So I recently listened to a very wordy debate presented on the Reasonable Doubts podcast between Jeffrey Jay Lowder (atheist) and Kevin Vandergriff (theist) on whether metaphysical naturalism (essentially the scientific approach) or Christian theism yields the best understanding of the universe (or multiverse?), based on ‘the evidence’. It sounded like a good idea at the time, as it sounded like it might be as much a report on empiricism – presenting the evidence – as a philosophical debate. Not surprisingly though, I became increasingly frustrated as I listened, especially to Vandergriff’s long-winded, fast -paced exposition of way too many points (he had to get everything in within the specified time limit, and was still gushing when the end-game theme music started playing).
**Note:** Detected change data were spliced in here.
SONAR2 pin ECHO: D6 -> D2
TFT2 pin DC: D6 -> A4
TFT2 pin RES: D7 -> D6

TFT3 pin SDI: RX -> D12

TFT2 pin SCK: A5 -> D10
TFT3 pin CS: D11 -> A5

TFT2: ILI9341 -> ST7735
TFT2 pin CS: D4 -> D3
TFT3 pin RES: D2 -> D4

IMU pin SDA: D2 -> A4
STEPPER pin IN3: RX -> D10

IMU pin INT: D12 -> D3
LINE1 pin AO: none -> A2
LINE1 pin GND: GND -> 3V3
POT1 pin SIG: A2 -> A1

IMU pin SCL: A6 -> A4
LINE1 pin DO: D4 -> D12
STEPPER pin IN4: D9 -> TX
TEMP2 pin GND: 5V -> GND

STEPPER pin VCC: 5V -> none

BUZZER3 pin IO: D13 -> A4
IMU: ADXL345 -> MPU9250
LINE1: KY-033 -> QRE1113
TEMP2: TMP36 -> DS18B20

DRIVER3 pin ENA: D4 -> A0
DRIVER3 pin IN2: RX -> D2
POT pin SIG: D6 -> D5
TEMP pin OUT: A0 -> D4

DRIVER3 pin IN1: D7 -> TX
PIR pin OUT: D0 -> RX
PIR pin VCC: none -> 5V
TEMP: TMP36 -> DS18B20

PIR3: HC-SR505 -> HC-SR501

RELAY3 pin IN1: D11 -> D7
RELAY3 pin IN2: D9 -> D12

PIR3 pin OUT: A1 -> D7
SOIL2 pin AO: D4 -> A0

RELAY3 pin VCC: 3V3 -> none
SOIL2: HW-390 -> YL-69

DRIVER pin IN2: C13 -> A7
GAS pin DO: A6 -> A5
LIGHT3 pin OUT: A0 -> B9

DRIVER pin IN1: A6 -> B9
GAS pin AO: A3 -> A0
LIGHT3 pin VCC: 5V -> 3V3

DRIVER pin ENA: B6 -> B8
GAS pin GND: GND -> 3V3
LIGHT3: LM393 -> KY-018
Vandergriff has clearly been inspired by the ‘success’ of William Lane Craig’s debating tactics, even trying to outdo WLC in the number of debating points that he claims must be rebutted by Lowder in order to ‘win’. Well, if wishes were fishes the sea would be swarming.

So the bewildering number of points (though many of them tediously familiar to anyone acquainted with WLC’s arguments) and the speed of delivery naturally reminded me of the old ‘gish gallop’, and my response is to regain control by taking my own good time to pick apart the arguments, so replacing the debate approach with a more effective ‘philosophical’ one, in writing. Not that this was a public debate; it was a written-and-read audio exchange, and many of the comments, linked to above, deal pretty effectively with Vandergriff’s fails. I’m just doing this to get back in the saddle, so to speak.

I won’t be dealing so much with Lowder’s pro-naturalism argument except where it supports my own, but generally I thought that there was too much emphasis, on both sides, on the old philosophical approaches, and not enough on evidence per se.

Vandergriff starts by saying he wants to defend three claims:

1. Christian theism is not significantly less simple than specified naturalism.

(Vandergriff doesn’t explain what he means by ‘specified’ here, and seems to use it as a technical term. A google search on ‘specified naturalism’ has come up with nothing (though the creationist William Dembski likes to use the term ‘specified complexity’), so I will assume he simply means metaphysical naturalism as per the debate title.

2. If God [i.e. the god called God] exists necessarily, then the prior probability of naturalism, no matter how simple, is zero.

3. Christian theism has significantly more explanatory power and scope than specified naturalism.

Before listening to Vandergriff’s defence of these claims I want to make some preliminary remarks. On (1), presumably Vandergriff has the Ockham’s Razor heuristic in mind – keep your assumptions to a minimum. But obviously Christian theism involves two assumptions over and above the assumptions of naturalism (that all is natural and potentially explicable in naturalistic terms). It assumes not only that there’s a supernatural agent responsible for the multiverse, but that the said supernatural agent is the god called God, who had an earthly son who was also a god, sort of, and all the other baggage that attaches to him, or them. These are big assumptions, and, to my mind, far from simple. On (2) yes, if any supernatural agent exists necessarily, I suppose that means supernaturalism reigns supreme and naturalism is vanquished. All we need is evidence, but not only can we not find any, we don’t even know what we’re looking for. Concepts like supreme goodness and maximal power are no more real than Plato’s ideal forms. We don’t call them ideal for nothing. And on (3), it seems to me that the explanatory power of naturalism is virtually infinite, because each new explanation leads to a host of new things to be explained (e.g the DNA molecule is discovered to be the essential building block of all life, but then why is it made up of precisely these amino acids, and why this sequence and why the helical structure, and why introns and exons, etc etc). Christian theism seems to me more like an evasion of explanation, and the ‘don’t question God’s handiwork’ argument was in fact quite prevalent in the 17th century and before, and was often used effectively to limit scientific inquiry.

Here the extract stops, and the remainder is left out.